Banda Aceh – Tabuhan rapai oleh Wali Kota Banda Aceh, Illiza Sa’aduddin Djamal, menandai pembukaan kegiatan Seulawah Dirgantara For Humanity, sekaligus menjadi simbol semakin eratnya sinergi antara Pemerintah Kota Banda Aceh dan Lanud Sultan Iskandar Muda.
Dalam nuansa khas Aceh yang hangat dan penuh kekeluargaan, kegiatan ini menegaskan bahwa TNI Angkatan Udara tidak hanya menjaga kedaulatan wilayah udara, tetapi juga hadir di tengah masyarakat melalui berbagai aksi sosial dan kemanusiaan. Bersama Pemerintah Kota Banda Aceh, Lanud SIM terus memperkuat harmoni pengabdian yang menyentuh langsung kebutuhan warga.

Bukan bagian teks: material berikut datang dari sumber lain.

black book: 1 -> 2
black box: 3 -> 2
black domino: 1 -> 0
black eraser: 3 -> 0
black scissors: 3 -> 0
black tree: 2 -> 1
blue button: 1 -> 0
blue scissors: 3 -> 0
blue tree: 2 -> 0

Pada hari pertama, rangkaian kegiatan diisi dengan pembagian sembako, donor darah, layanan pemeriksaan kesehatan gratis, Lomba Dirgantara Rescue, Workshop Beauty in Diversity, pembekalan prajurit TNI AU, bazar, serta Seuramo Kreasi yang melibatkan partisipasi aktif masyarakat.
Di tanah rencong yang kaya sejarah, kolaborasi ini bukan sekadar sinergi kelembagaan, melainkan wujud nyata silaturahmi dan kepedulian. Tabuhan rapai yang menggema berpadu dengan senyum masyarakat menjadi cerminan hadirnya negara melalui pelayanan yang humanis dan inklusif.
Kebersamaan ini menegaskan satu pesan kuat: menjaga langit dan merawat bumi adalah satu kesatuan pengabdian, yang dijalankan dengan semangat gotong royong dan kemanusiaan.